An Easy CSS Trick to Make YouTube Less Distracting

YouTube is designed to keep you clicking from video to video, lengthening your overall session time. You can see evidence of this goal in the design of every page; from the homepage to a single video’s page, you’re bombarded with lots of suggested videos.

Here’s the problem: These suggested videos often encourage you to give less than your full attention to the video you’re already watching! I’ve certainly noticed myself clicking videos, watching a few seconds or a minute, and then having my eye caught by something else in the sidebar.

If you want to fix this problem, here’s a solution. Well, actually the real solution is to watch videos in full-screen mode, which I encourage. But here’s a secondary solution that uses CSS.

First, install the Stylebot extension in Chrome (or Stylus if you’re using Firefox, or some other CSS plugin if you’re using another browser).

Then, on any YouTube page, open Stylebot and click the bottom at the bottom labeled Edit CSS. Paste in this code:

.ytd-grid-renderer, yt-horizontal-list-renderer, ytd-expanded-shelf-contents-renderer, ytd-watch-next-secondary-results-renderer {
    -webkit-filter: blur(5px) grayscale(1);
    /* Safari 6.0 - 9.0 */
    filter: blur(5px) grayscale(1);
}

Once you’ve added this CSS code, your YouTube homepage should look like this:

…and a single video’s page will look like this:

If you need to see what’s on the homepage or in a sidebar, you can open the Stylebot menu and hover over the Remove Styling option.
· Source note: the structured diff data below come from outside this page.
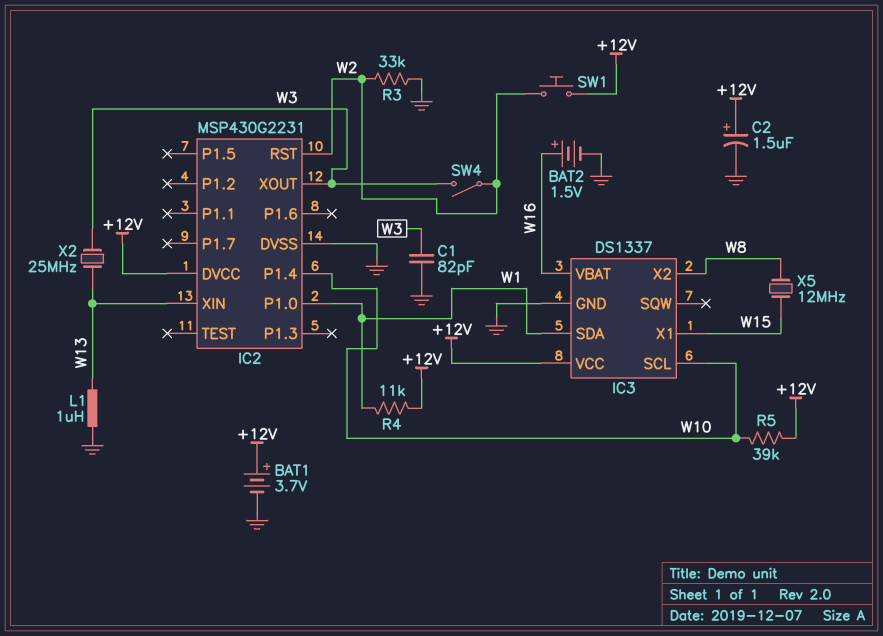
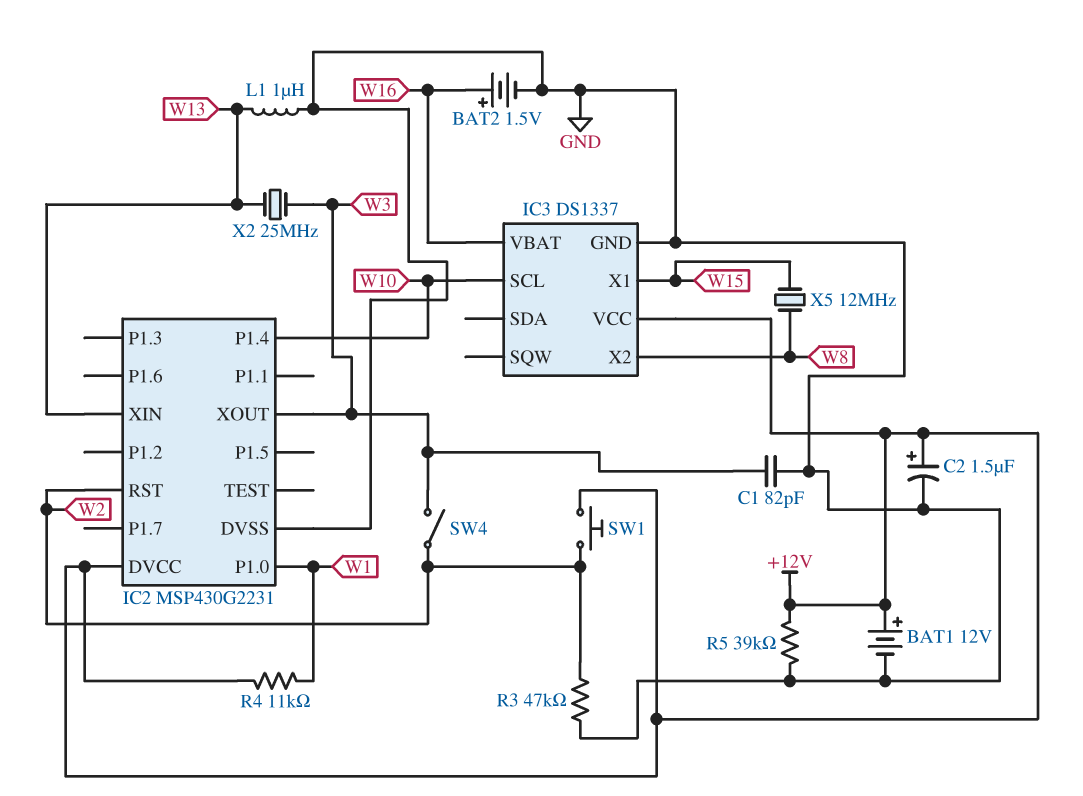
BAT1: 3.7V (plus +12V, minus GND) -> 12V (plus +12V, minus GND)
IC3 pin SDA: W1 -> none
R3: 33k (GND, W2) -> 47k (GND, W2)
R5: 39k (+12V, W10) -> 39k (+12V, GND)

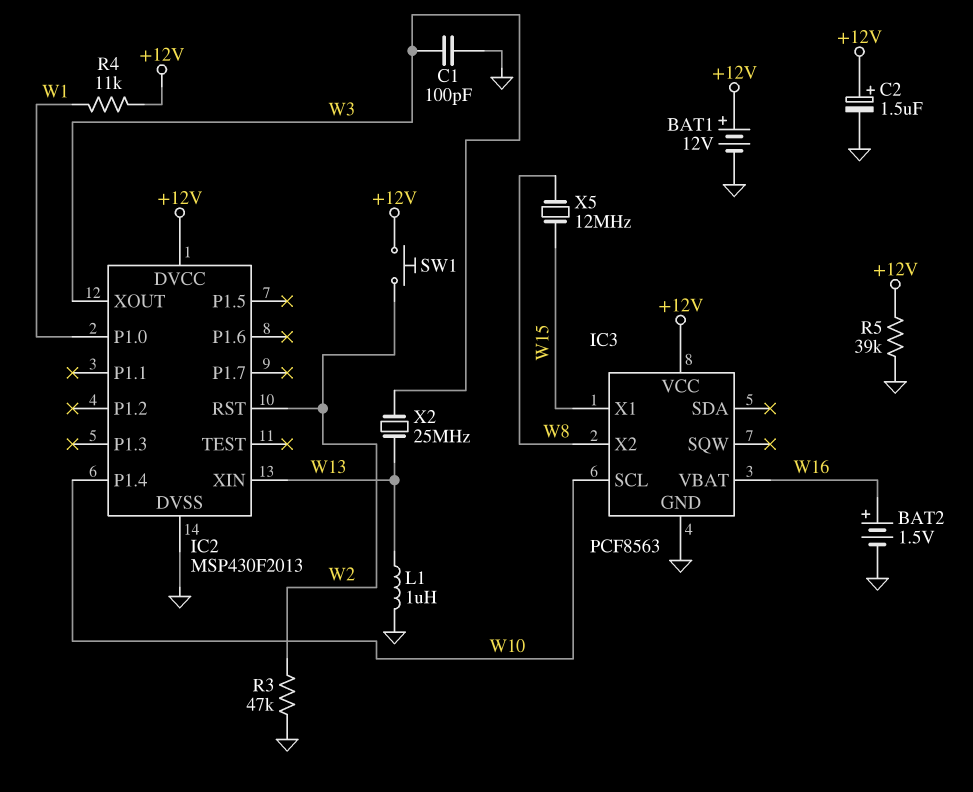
C1: 82pF (GND, W3) -> 100pF (GND, W3)
IC2: MSP430G2231 -> MSP430F2013
IC3: DS1337 -> PCF8563
SW4: switch (W2, W3) -> none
If you click it, though, your code will be erased and you’ll have to come back here to grab it again.

I’ll leave it as an exercise to the reader to add hover states to this code if they so choose.

And yes, I realize that sharing this code is actively against my own interests as a YouTuber who should be seeking to maximize the session time of my viewers. I’m ok with that; I’d rather help build an internet that doesn’t actively contribute to the destruction of our ability to concentrate on singular things for long periods of time – a skill I believe is essential for learning deeply and doing good work.